Stump told the board she was uncertain whether the city could require candidates to produce such documentation.

“Before the board would pursue adding that, I would want to make sure that that’s legally proper that we can do that, and I honestly don’t know right now at this moment,” she said.

Anderson said, “I don’t think it would be in contravention of any state statute.”

Stump said, “I mean it’s the board’s choice. I’m just saying I can’t give you a legal opinion right at this moment that that will withstand a legal challenge. If you want to go ahead and do it and we can look at it afterwards, that’s your choice. I just wanted to bring up that point.”

Anderson said he believed requiring candidates to provide documentation with the date they registered to vote “would solve a lot of problems that arose in the past.”

Miguel suggested adding language permitting the city clerk “to investigate the qualifications of candidates and may, if warranted, refuse to file the notice of candidacy with the county election office. And in the past, the city clerk has performed that function …”

But Deputy City Clerk Theresa Pfyl said, “… The election board tells us that city clerks do not have that authority.”
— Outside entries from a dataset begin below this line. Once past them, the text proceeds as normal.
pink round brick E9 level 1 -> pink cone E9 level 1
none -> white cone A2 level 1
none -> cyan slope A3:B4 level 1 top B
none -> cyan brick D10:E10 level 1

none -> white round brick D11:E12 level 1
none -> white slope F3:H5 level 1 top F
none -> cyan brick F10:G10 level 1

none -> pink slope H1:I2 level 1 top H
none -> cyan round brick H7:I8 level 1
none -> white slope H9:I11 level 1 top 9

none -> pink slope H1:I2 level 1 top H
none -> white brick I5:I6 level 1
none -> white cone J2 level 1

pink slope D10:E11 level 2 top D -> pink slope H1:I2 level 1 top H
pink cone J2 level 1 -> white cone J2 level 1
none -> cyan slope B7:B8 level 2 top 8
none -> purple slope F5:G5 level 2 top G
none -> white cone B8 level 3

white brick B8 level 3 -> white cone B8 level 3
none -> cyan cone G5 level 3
After further discussion, Miguel asked Stump for her opinion.

“Theresa is correct … It’s my opinion that if you add that (language) that you are suggesting that that would be in violation of the law and the city clerk and the city would be subject to action should she follow that.”
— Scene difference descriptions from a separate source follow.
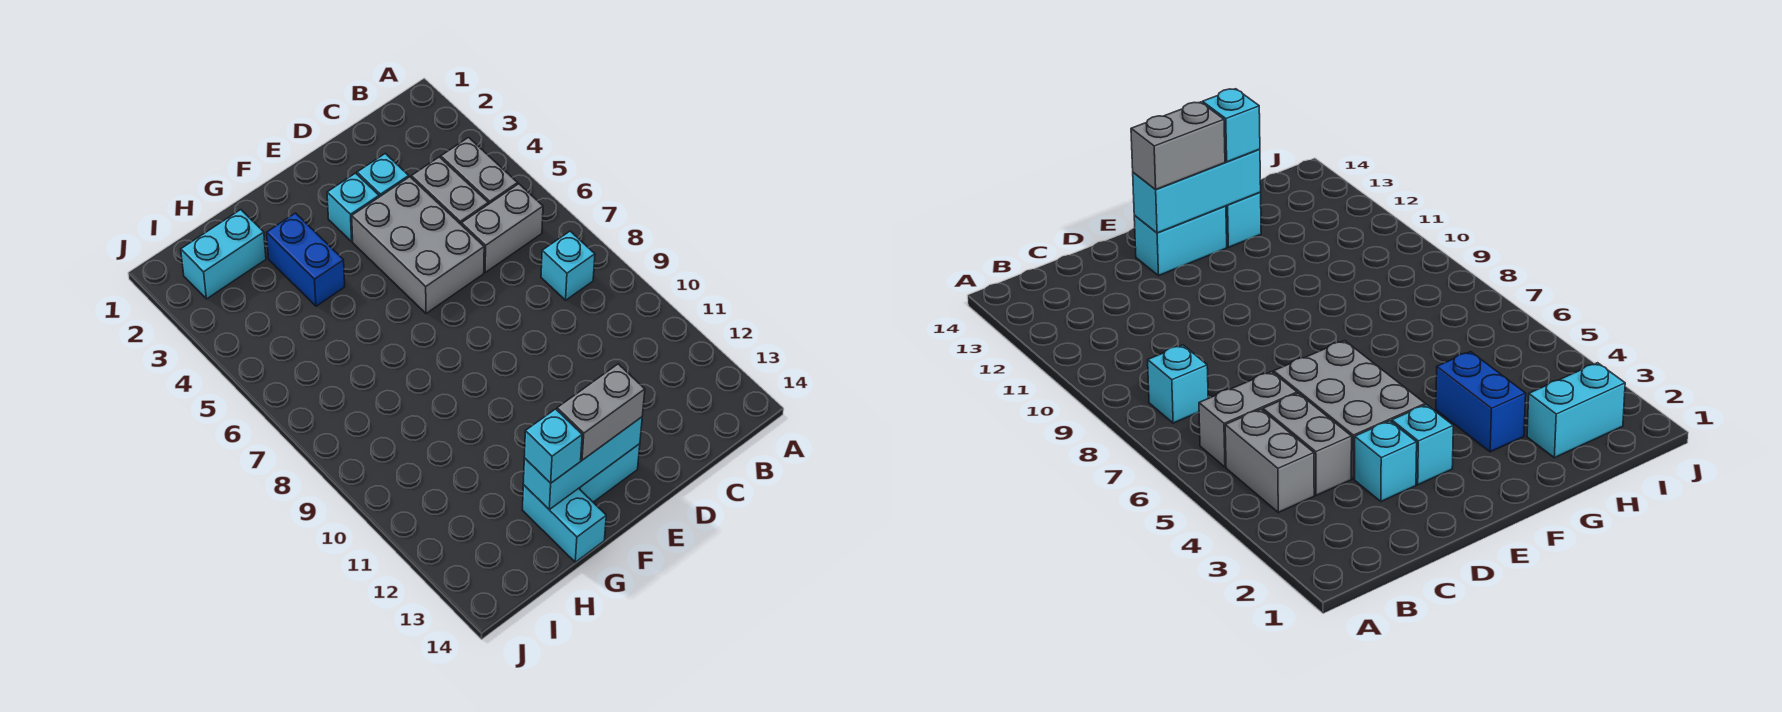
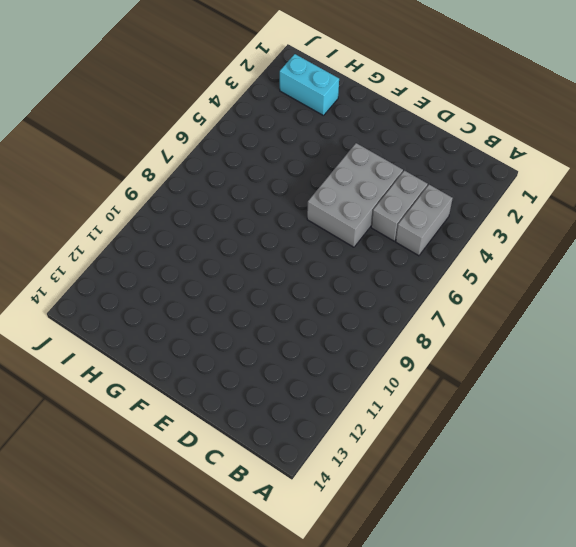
none -> grey brick B6:C6 level 1
none -> cyan brick B8 level 1
none -> cyan brick D3 level 1

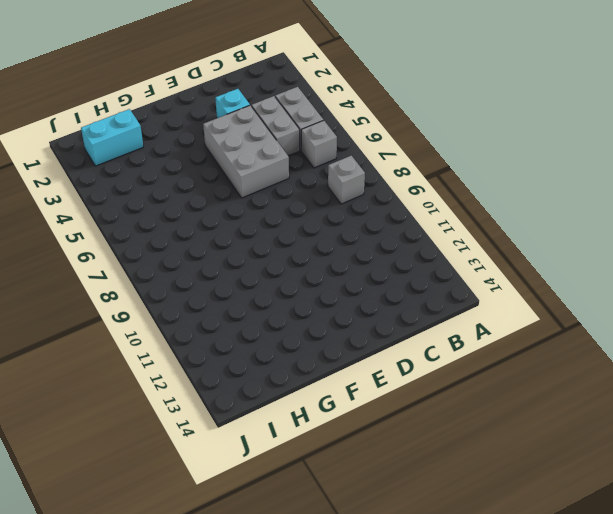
grey brick B6 level 1 -> grey brick B6:C6 level 1
grey brick B8 level 1 -> cyan brick B8 level 1
none -> cyan brick E3 level 1
none -> cyan brick E13:F13 level 1
none -> blue brick G3:G4 level 1

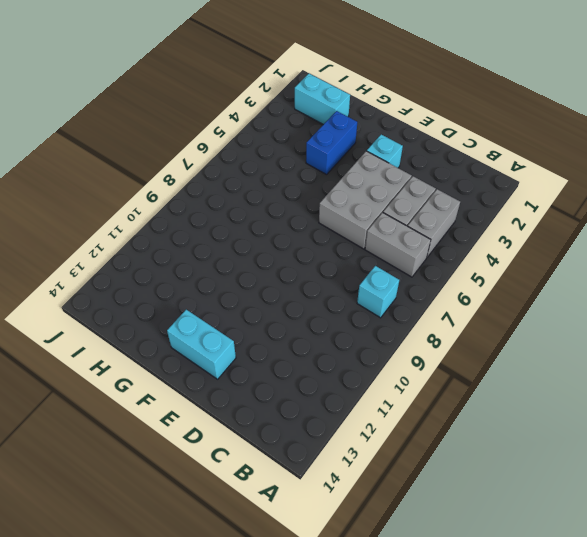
none -> cyan brick D3 level 1
none -> cyan brick G13:G14 level 1
none -> cyan brick E13:G13 level 2

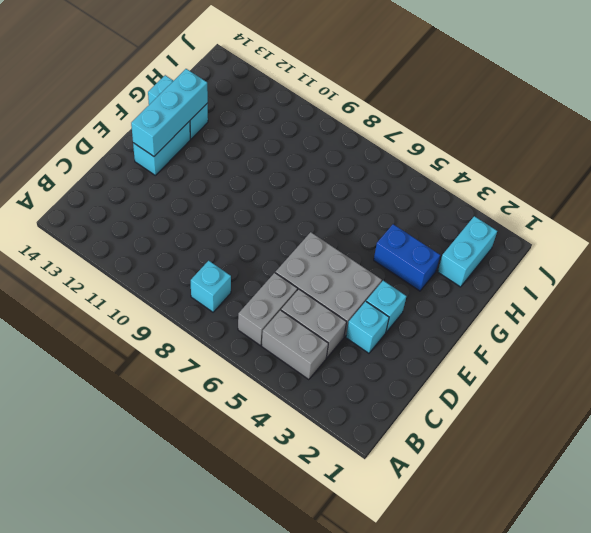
none -> grey brick E13:F13 level 3
none -> cyan brick G13 level 3

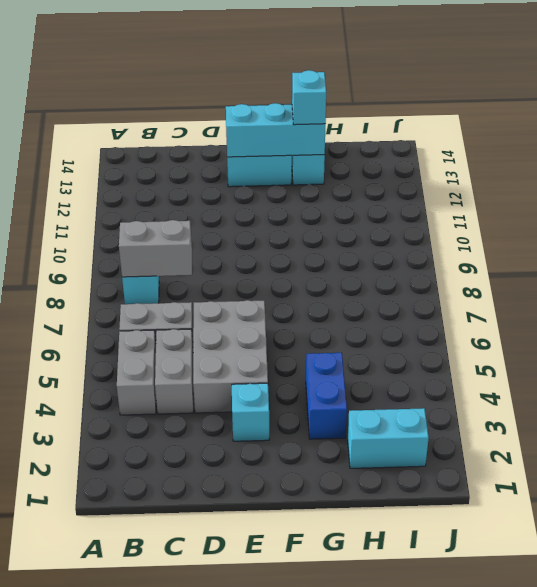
grey brick B8:C8 level 2 -> grey brick E13:F13 level 3
none -> cyan brick D3 level 1

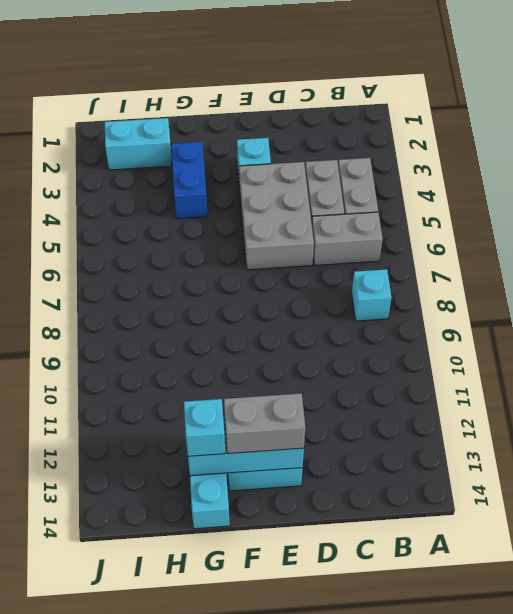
none -> cyan brick D3 level 1

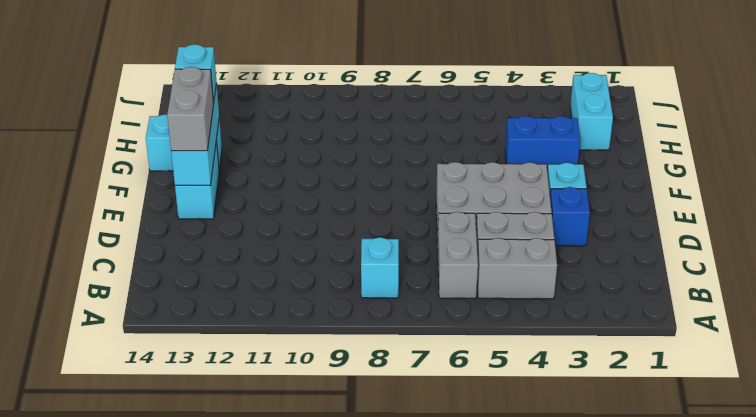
blue brick D3 level 1 -> cyan brick D3 level 1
Ward 2 Alderman Justin Charboneau later suggested increasing the $1,000 fine contained in the proposed legislation.

“… To me, a lot of prevention would be increasing the fine amount. I don’t want to prevent anyone from running who is lawfully able to run …,” he said. “I don’t want someone signing up to run, knowing there are loopholes because there is a loophole of as long as I sign a document that says I can run or that I hereby swear — I can sign up to run in Ward 4, if I want, or Ward 3 or Ward 1, any ward that’s not my own.

“And I could possibly disrupt that election by falsely signing up to run … In theory, I could sign up in Ward 1 and badmouth a candidate to basically try to get them to lose … I would think that the penalty possibly needs to be pretty stiff to deter anyone from trying to do such a task …”
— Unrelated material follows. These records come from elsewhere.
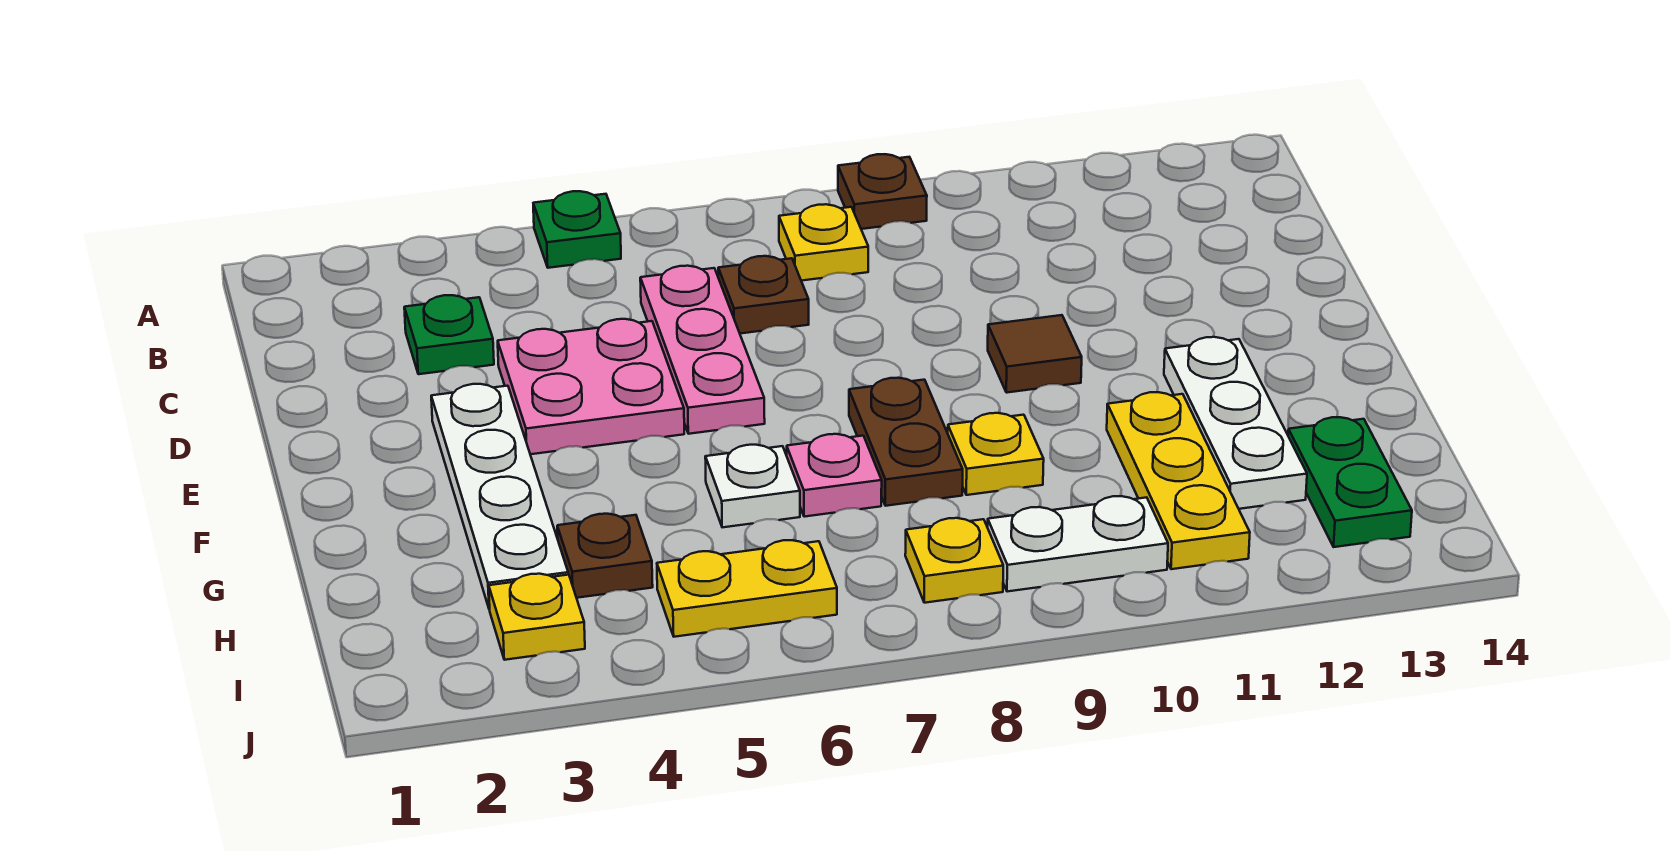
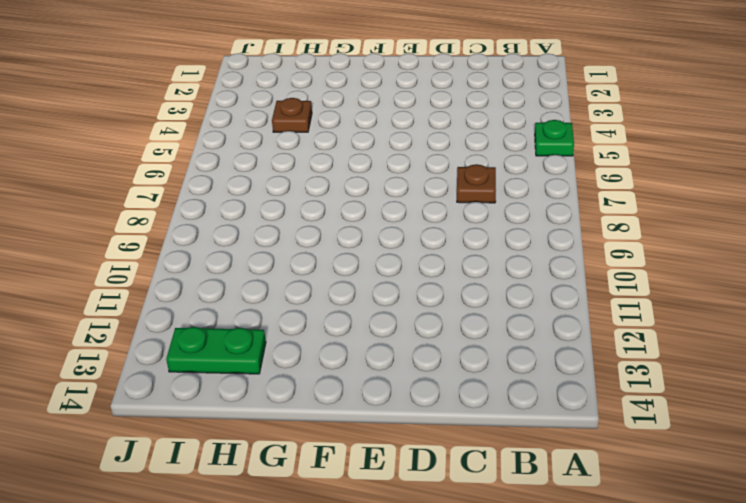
none -> brown plate A9 level 1
none -> yellow plate B8 level 1
none -> green plate C3 level 1

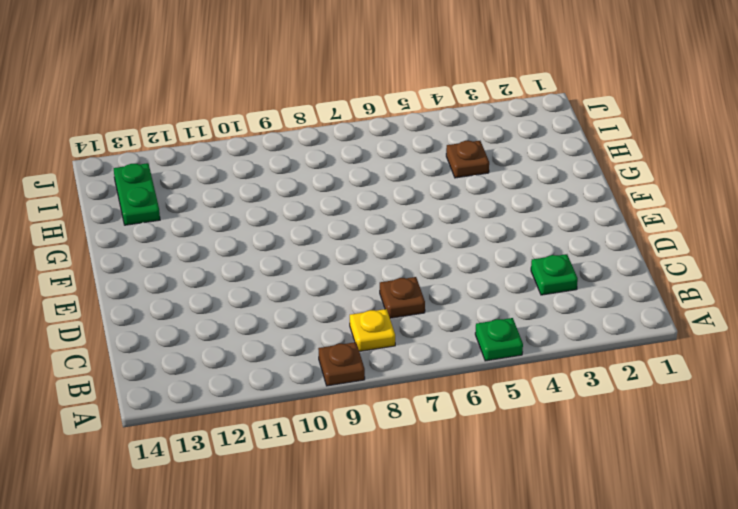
none -> pink plate C6:E6 level 1
none -> pink plate D4:E5 level 1
none -> white plate E3:H3 level 1

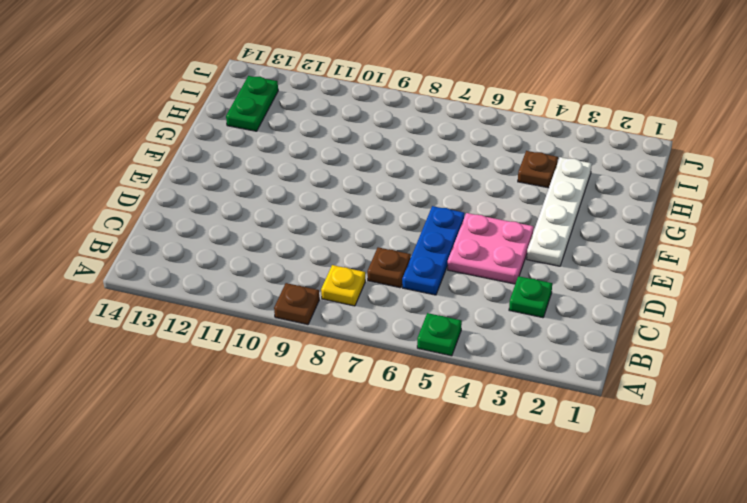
blue plate C6:E6 level 1 -> pink plate C6:E6 level 1
none -> brown tile E10 level 1
none -> brown plate F8:G8 level 1
none -> white plate F12:H12 level 1

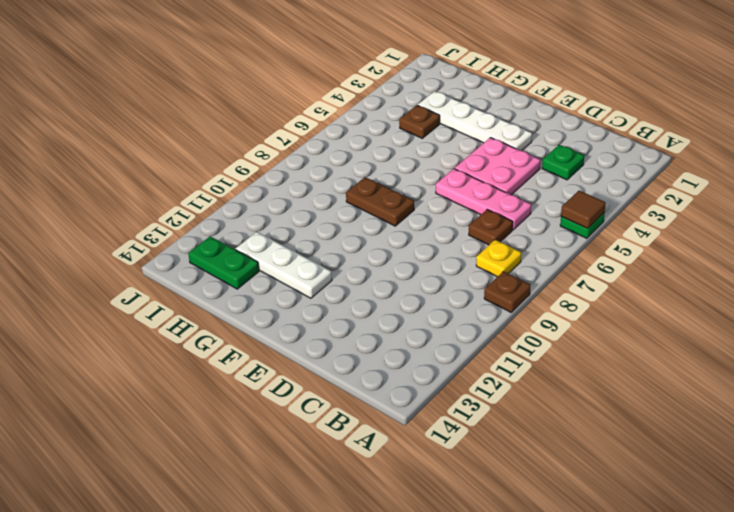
brown tile A5 level 2 -> brown tile E10 level 1
none -> white plate G6 level 1
none -> pink plate G7 level 1
none -> yellow plate G9 level 1

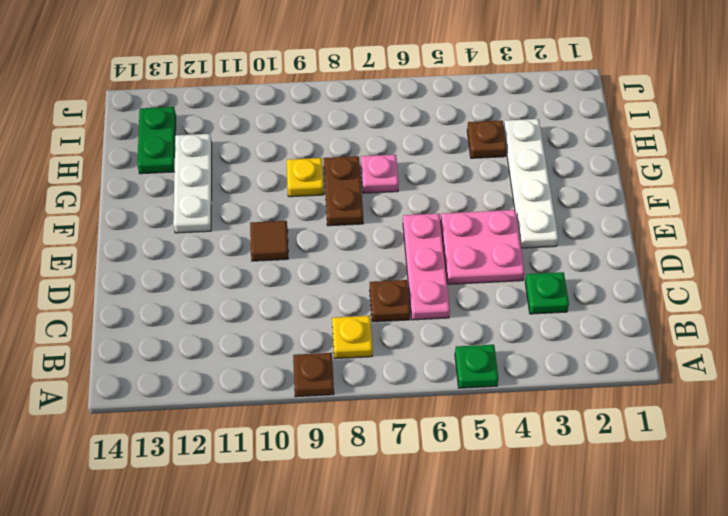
none -> white plate G6 level 1
none -> yellow plate G11:I11 level 1
none -> yellow plate I3 level 1

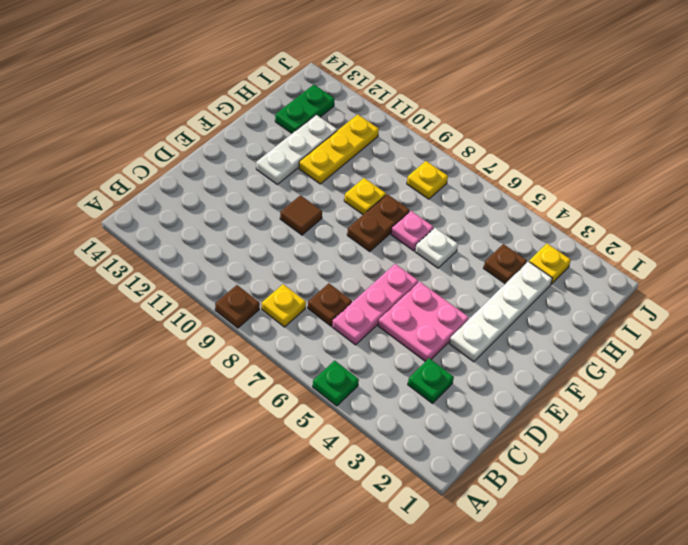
none -> yellow plate I5:I6 level 1
none -> white plate I9:I10 level 1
But after further discussion, aldermen took no action on the proposals by Anderson and Charboneau, voting unanimously to approve the first reading on the measure as submitted. But on a vote for a second reading, Miguel voted “no,” delaying consideration of the ordinance until June 28.

Asked why he voted “no,” Miguel told the Call, “I wanted more time to think about it.”

In February, former Ward 4 Alderman Steve Nieder told the Board of Aldermen that another Ward 4 candidate, Ismaine Ayouaz, did not meet the city Charter and city code requirements to be on the April 5 ballot. Ayouaz filed for office on the last day of filing — Jan. 19 — and was on the Ward 4 ballot along with Nieder, Ryan Pascoe and Tony Kennedy.

Kennedy prevailed in the election.

Nieder contended that Ayouaz’s name should not have been placed on the April ballot because he was not a registered voter for one year before the Jan. 19 filing deadline, citing a press release that Ayouaz issued Oct. 13 announcing his plans to run as a write-in candidate.

Ayouaz, who became a registered voter on Feb. 6, 2015, has said that he filed for office on the advice of his attorney. He repeatedly has declined to identify his attorney.

The city has incurred more than $6,000 in legal fees related to the issue of Ayouaz’s qualifications to be on the ballot.